Detectors observe and record the results of these collisions, taking 40 million pictures a second.
“That creates, amongst other things, some great pictures,” says Bell, “It also creates one petabyte per second of data.”
To handle this massive data stream, CERN has relied on very large computer farms, also 100 meters underground, that filter the data to levels they can record for further analysis.
Still, the experiments around the ring generate up to 27PB of data each year, which is expected to be saved for 20 years. By 2014, CERN had amassed a 100PB archive, primarily stored on tape. In April 2015, the accelerator will come back online after an upgrade to double the energy of the beams. This will result in even higher data rates.
But CERN is looking further ahead. By 2023, they anticipate an annual data load of 400PB, requiring a 50-fold increase in compute power.
CERN needed an environment that would scale to handle these massive needs. Their main Geneva datacenter was equipped with one mainframe and one Cray. Using standard industry servers, they cannot fill up the empty racks that line the datacenter without going over the 6kw per square meter – the max that this environment can cool.

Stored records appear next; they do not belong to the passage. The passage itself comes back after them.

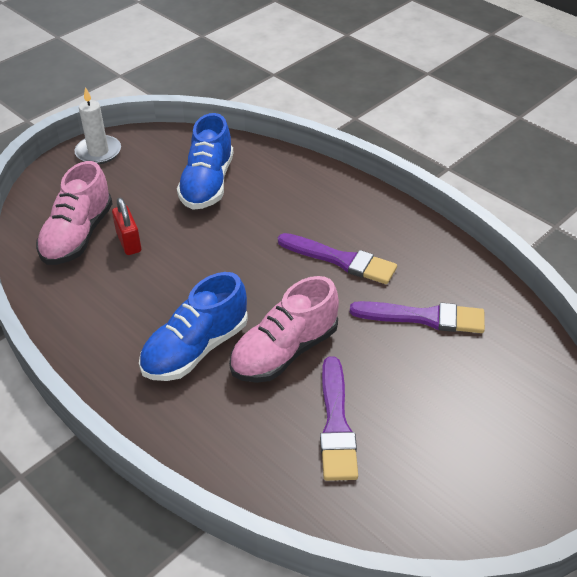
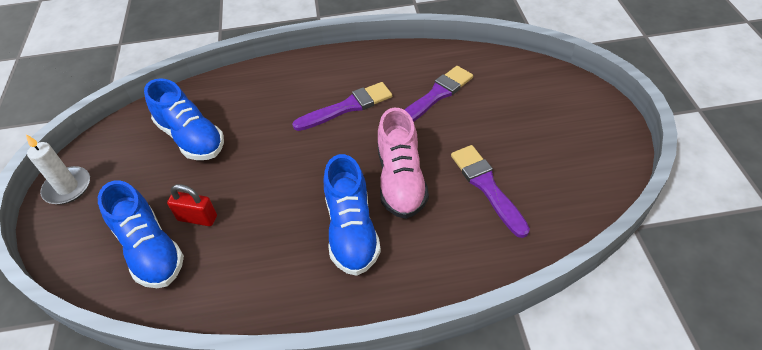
camera: 50 degrees left, 5 degrees up
(78, 235) = (150, 250): pink shoe -> blue shoe
(336, 424) = (487, 187): purple brush -> purple brush turned 150 degrees counterclockwise

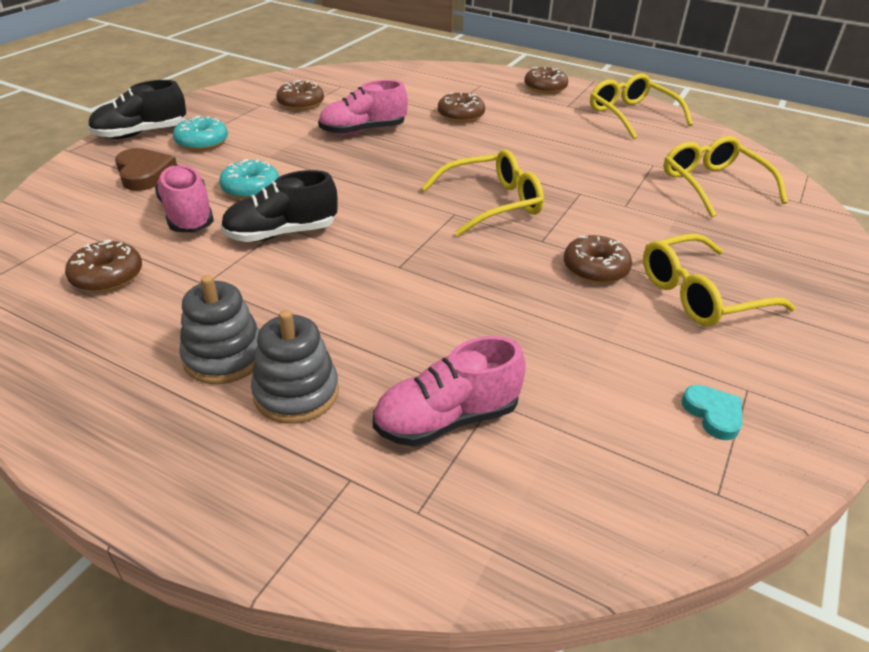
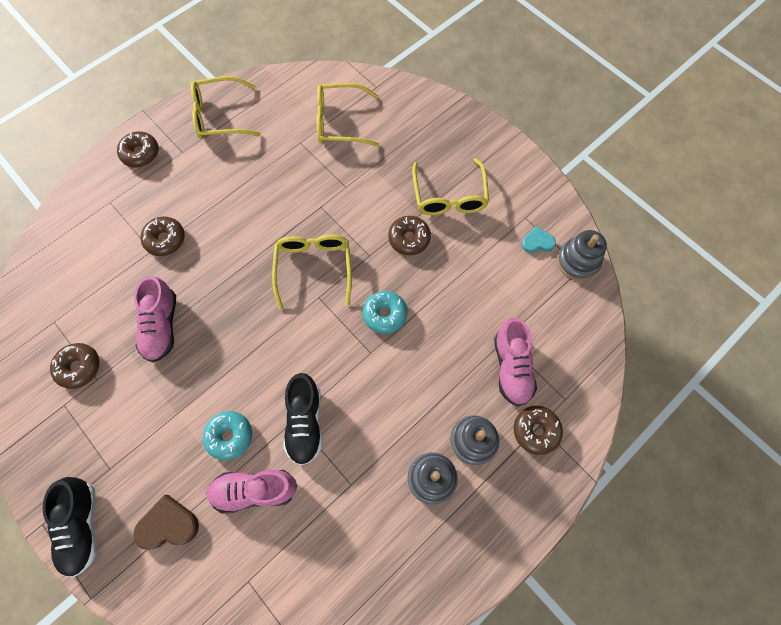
camera: 70 degrees left, 30 degrees up
(107, 276) = (321, 554): brown donut -> brown donut (536, 431)
(202, 142) = (126, 469): turquoise donut -> turquoise donut (385, 314)
(725, 484) = (577, 261): none -> grey stacking toy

To expand capability, CERN established an additional datacenter in Budapest, which is now online, linked to Geneva by dual 100GbE connections. Unfortunately the current economic and political reality is such that: staff numbers are fixed; the materials budget is decreasing; and legacy tools are high maintenance and brittle. Despite the limitations, users expect fast self-service.
CERN’s primary challenge then was to bolster IT services without increasing support staff. This prompted CERN to investigate new infrastructure tools and processes. They deduced that from a computing point of view, there is no reason to be special. Regarding the staffing situation, there is no Moore’s law for people; therefor automation needs APIs, not documented procedures. Culturally, they looked to open source communities and models for inspiration.
After much discussion, research and prototyping, CERN selected OpenStack to bring a flexible and agile cloud to their users.
They started with what was essentially a research project in 2011 with Cactus. Immediately, says Bell, it was clear that the rate of maturity of the software was going to exceed the rate that CERN would be reaching production on its own. After a period of training and tooling, they went into production with the Grizzly release in July 2013.
Currently, CERN operates four OpenStack Icehouse clouds. The largest is currently around 75,000 cores on more than 3,000 servers. There are three other instances with 45,000 cores total located at CERN’s underground compute facility to deliver additional simulation capacity. They have another 2,000 additional servers on order, and will be passing 150,000 cores in total by the first quarter of 2015. All the code that is of any interest to the community has been submitted upstream, and all CERN-specific code is publicly-available on github.
OpenStack’s Nova Cells feature will enable CERN to scale to meet its needs in the near-term and in the future. The Cells approach lets them build up small units of OpenStack that can be assembled together to appear as a single homogeneous resource. It simplifies the end user experience while still scaling out the underlying environment, says Bell.
CERN was also able to address the problem of working across multiple clouds. With help from Rackspace, CERN developed federated identity capability on OpenStack, and the code for this is now in production release.
“So remember,” Bell tells the audience, “whenever you’re helping out OpenStack, you’re helping us understand how the universe works and what it’s made of.”
Earlier at the OpenStack Summit, CERN was announced as the first winner of the OpenStack Superuser Awards in recognition of their accomplishments and community involvement.